Organic matter in the Devonian gas shales has large surface areas
similar to that found in coal. Coal seams are currently being
investigated as potential sequestering sites for CO2, the
most important greenhouse gas [1]. Naturally occurring organic matter (kerogen)
is a microporous material that possesses a very high surface area and
hence sorption capacity for gas. The question is: can Devonian gas
shales adsorb sufficient amounts of CO2, that they might be
significant targets for CO2 sequestration?

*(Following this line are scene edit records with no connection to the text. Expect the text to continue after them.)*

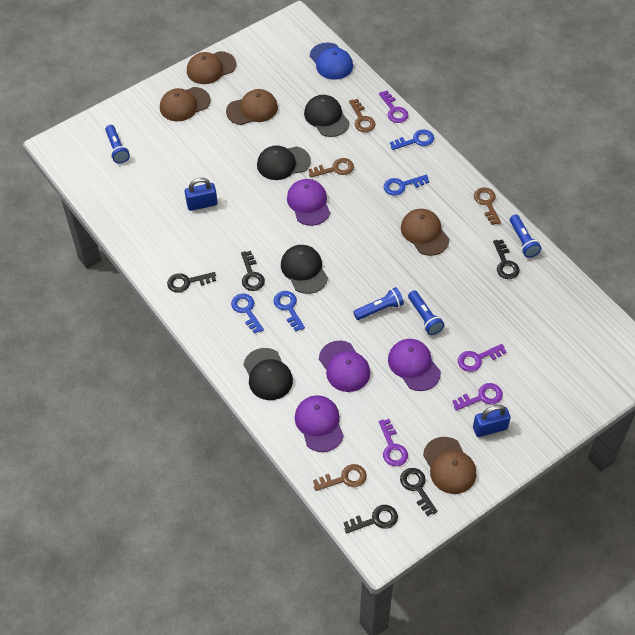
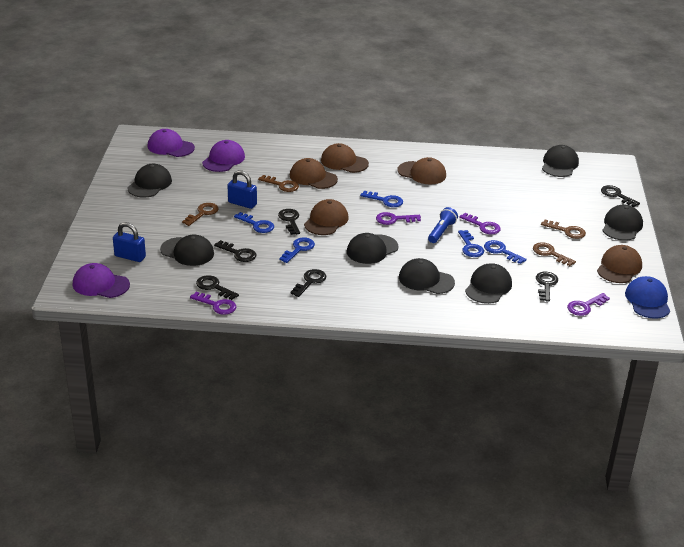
black cap: 4 -> 7
black key: 5 -> 6
blue flashlight: 4 -> 1
blue key: 4 -> 5
purple cap: 4 -> 3

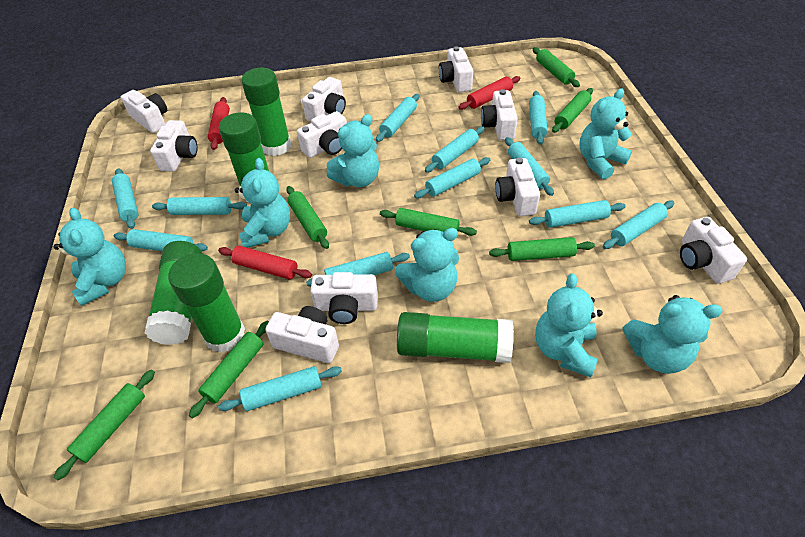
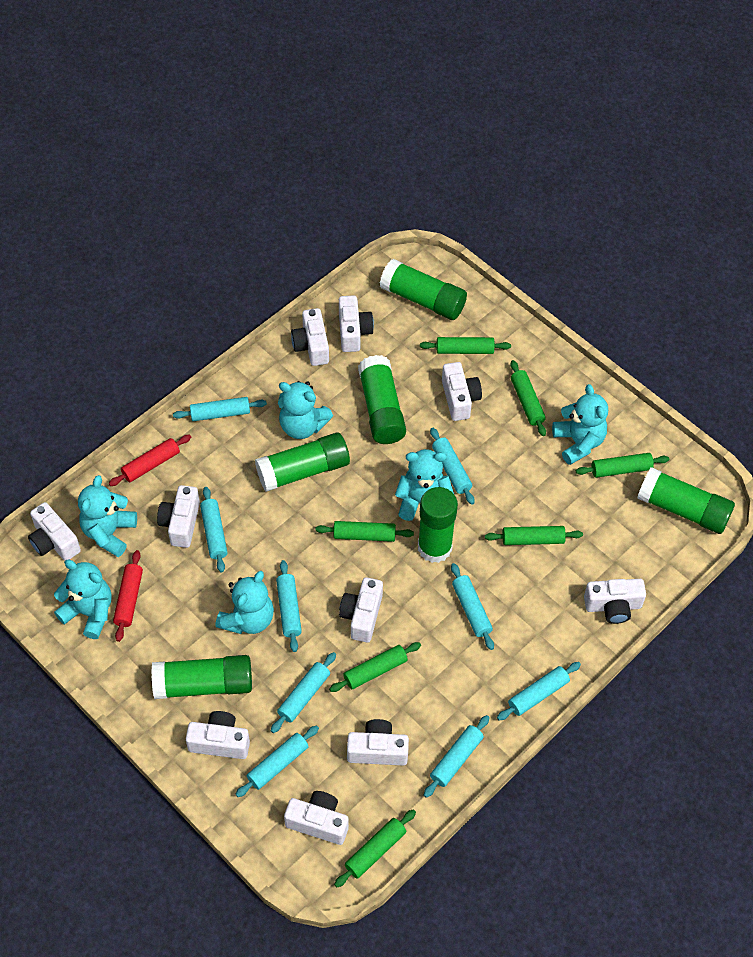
green glue stick: 5 -> 6
red rolling pin: 3 -> 2
turquoise rolling pin: 12 -> 9
turquoise teddy bear: 7 -> 6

The study area is primarily confined to the major gas-producing area of
the Ohio Shale in the Big Sandy Gas Field, eastern Kentucky (Figure 1,
main concentration of producing localities). As key wells and available
samples are identified, wells in deep (at least 1,000 feet) and thick
(at least 50 feet) areas will be included. Two Illinois Basin wells have
also been sampled. Battelle has contributed drill cuttings through the
Devonian shale from their deep AEP CO2 seqestration project
well in Mason County, W. Va.
The Ohio Shale is subdivided into seven recognizable units: Cleveland
Shale, Three Lick Bed, Upper, Middle, and Lower Huron, Olentangy, and
Rhinestreet. The Olentangy and Rhinestreet black shales correspond to
the Java Formation of West Virginia, and thin and pinch out westward. A
summary of reservoir data for the Big Sandy Gas Field is available in
the "Atlas of Major Appalachian Gas Plays" [2]. Figure 2 shows is a west
to east cross section sub-parallel to regional dip through the Big Sandy
Gas Field that illustrates an eastward pinchout of the Cleveland and
Upper Huron carbonaceous shale units into the gray Chagrin shale
equivalents. The average completed interval exceeds 500 feet in
thickness. Average porosity is 4.3 percent, with a maximum of 11
percent. Reservoir temperature averages 84°F, with an initial reservoir
pressure of 800 psi or more. Current reservoir pressure averages 400 psi.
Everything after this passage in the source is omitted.